I think most of us have done this. It won't happen unless you lean up against something. But it's easy to lean forward, but your weight on the shelf or whatever you are reaching, and you can feel the stool want to rotate out from under you.


----------



## Kentuk55 (Sep 21, 2010)

Very good points.


----------



## John Smith_inFL (Dec 15, 2017)

good info, Clin.

since LumberJocks is "Global" I was really hoping to reach shop teachers and students 
from around the world to at least review the plans provided for their projects. 
I remember in high school, we did have a "project book" that had plans with measurements
to make projects right from the book. (this is way before OSHA).

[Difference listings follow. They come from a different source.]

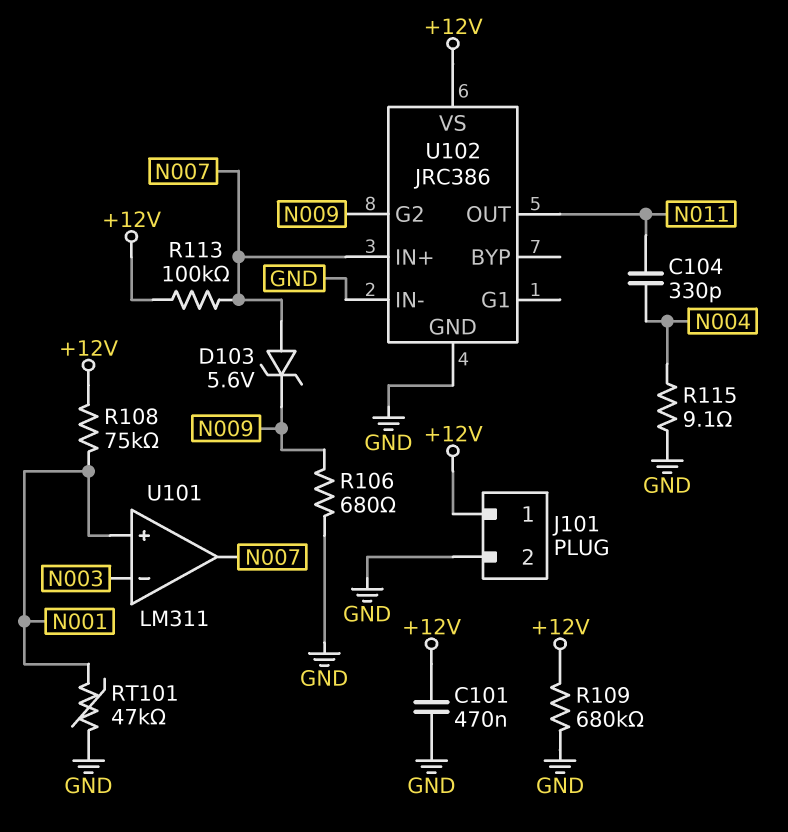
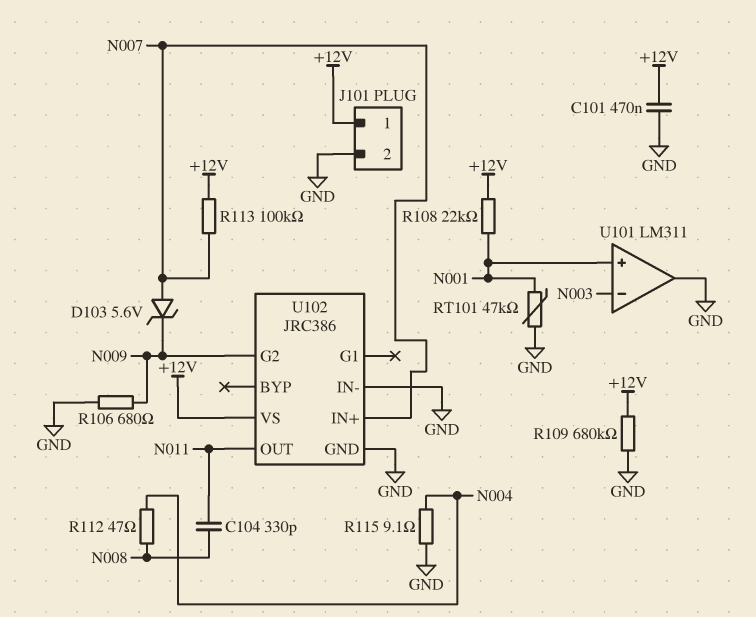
C104: 330pF (N004, N011) -> 330pF (N008, N011)
R108: 75k (+12V, N001) -> 22k (+12V, N001)
R112: none -> 47 (N004, N008)
U101 pin out: N007 -> GND

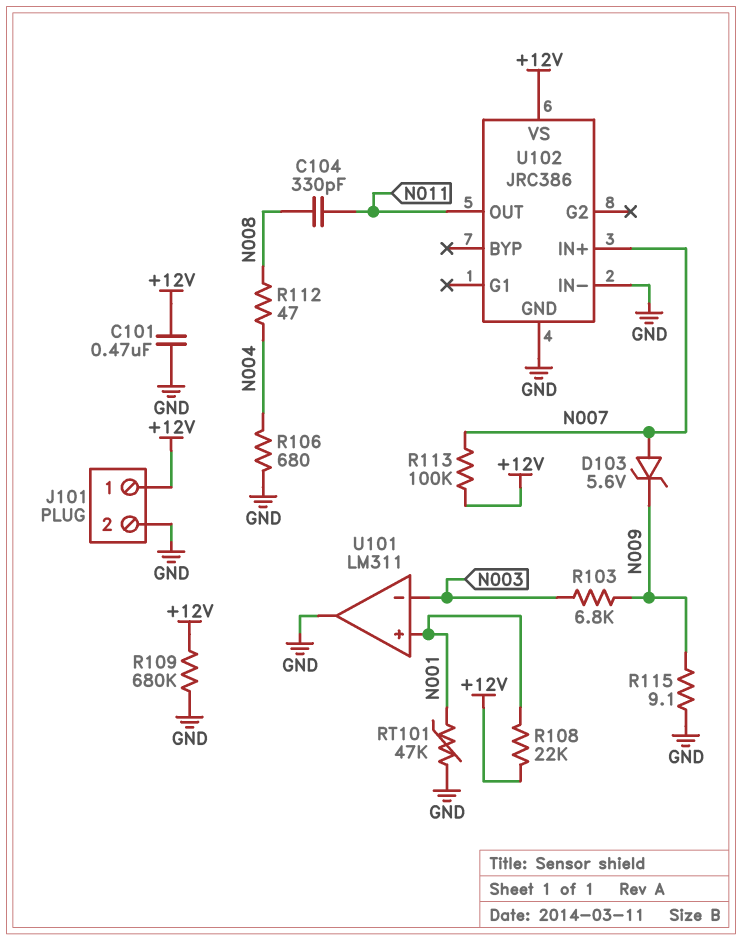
R103: none -> 6.8k (N003, N009)
R106: 680 (GND, N009) -> 680 (GND, N004)
R115: 9.1 (GND, N004) -> 9.1 (GND, N009)
U102 pin G2: N009 -> none

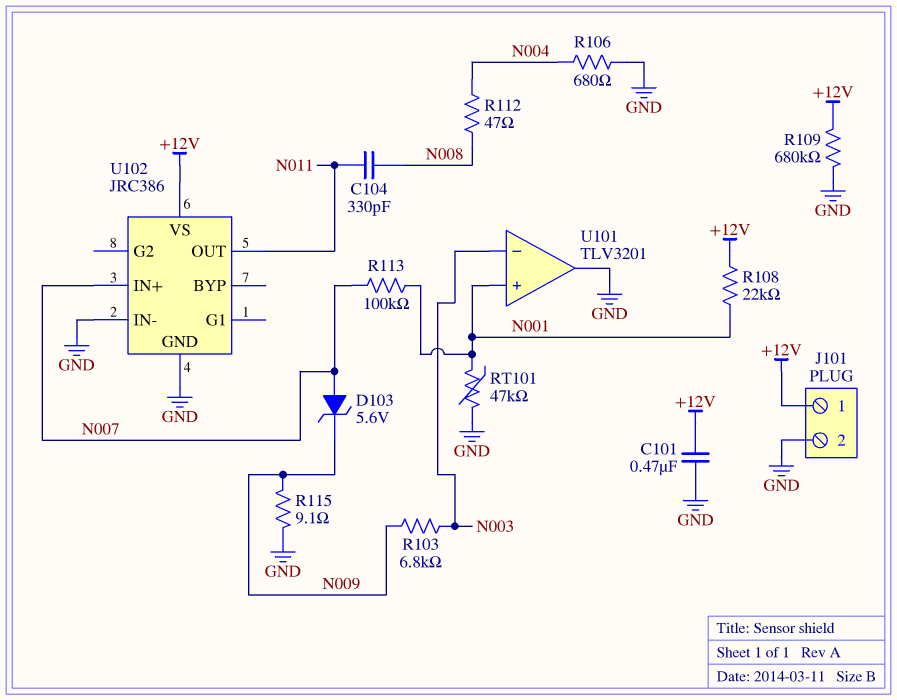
R113: 100k (+12V, N007) -> 100k (N001, N007)
U101: LM311 -> TLV3201

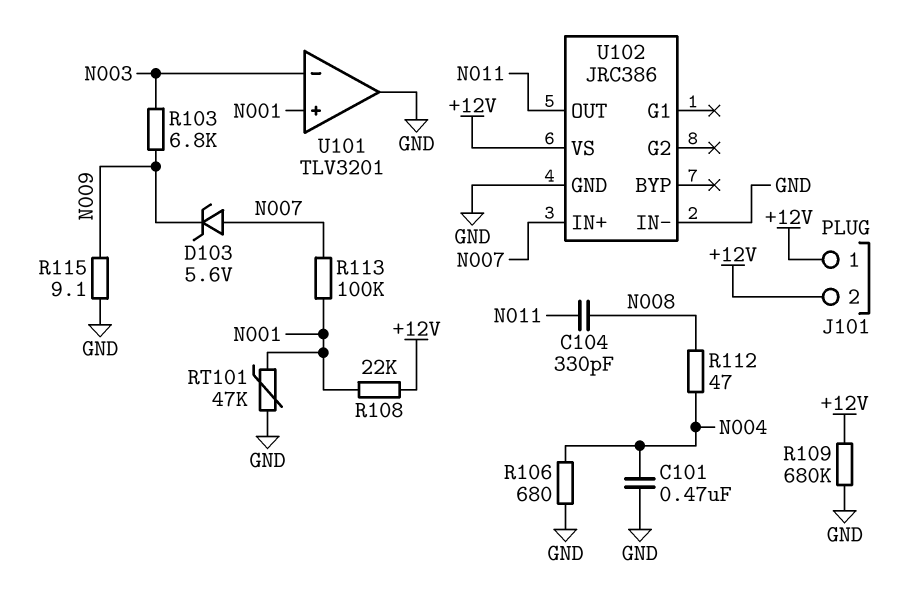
C101: 470nF (+12V, GND) -> 470nF (GND, N004)
J101 pin 2: GND -> +12V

aaaahhhhhhh - I can still smell the freshly cut white pine and Resorcinol Glue complete with Formaldehyde.

designs something like this should be in pre-schools and where toddlers gather.
(should anyone get into the "donation" mood and make a few for the kids classrooms).









photo compliments of Etsy.com

.


----------



## Magnum (Feb 5, 2010)

Excellent Point John! I'd certainly do it that way. Stools can tend to be Dangerous even if they are built to the proper specs. IE: Extending your reach to far and therebye shifting the centre of balance off of what the stool is meant for.

I hope you accomplish this *" I was really hoping to reach shop teachers and students from around the world to at least review the plans provided for their projects." *

Rick


----------



## AlaskaGuy (Jan 29, 2012)

We don't need no stinking engineers just some common sense would go a long ways










Where do these people come from?


----------



## Unknowncraftsman (Jun 23, 2013)

At least he has some there to tell his family how his back was broke.








This guy might as well have a safety rope around his neck.


----------



## AlaskaGuy (Jan 29, 2012)

> At least he has some there to tell his family how his back was broke.
> 
> This guy might as well have a safety rope around his neck.
> 
> - Aj2


Amazing what some people do in a pinch.


----------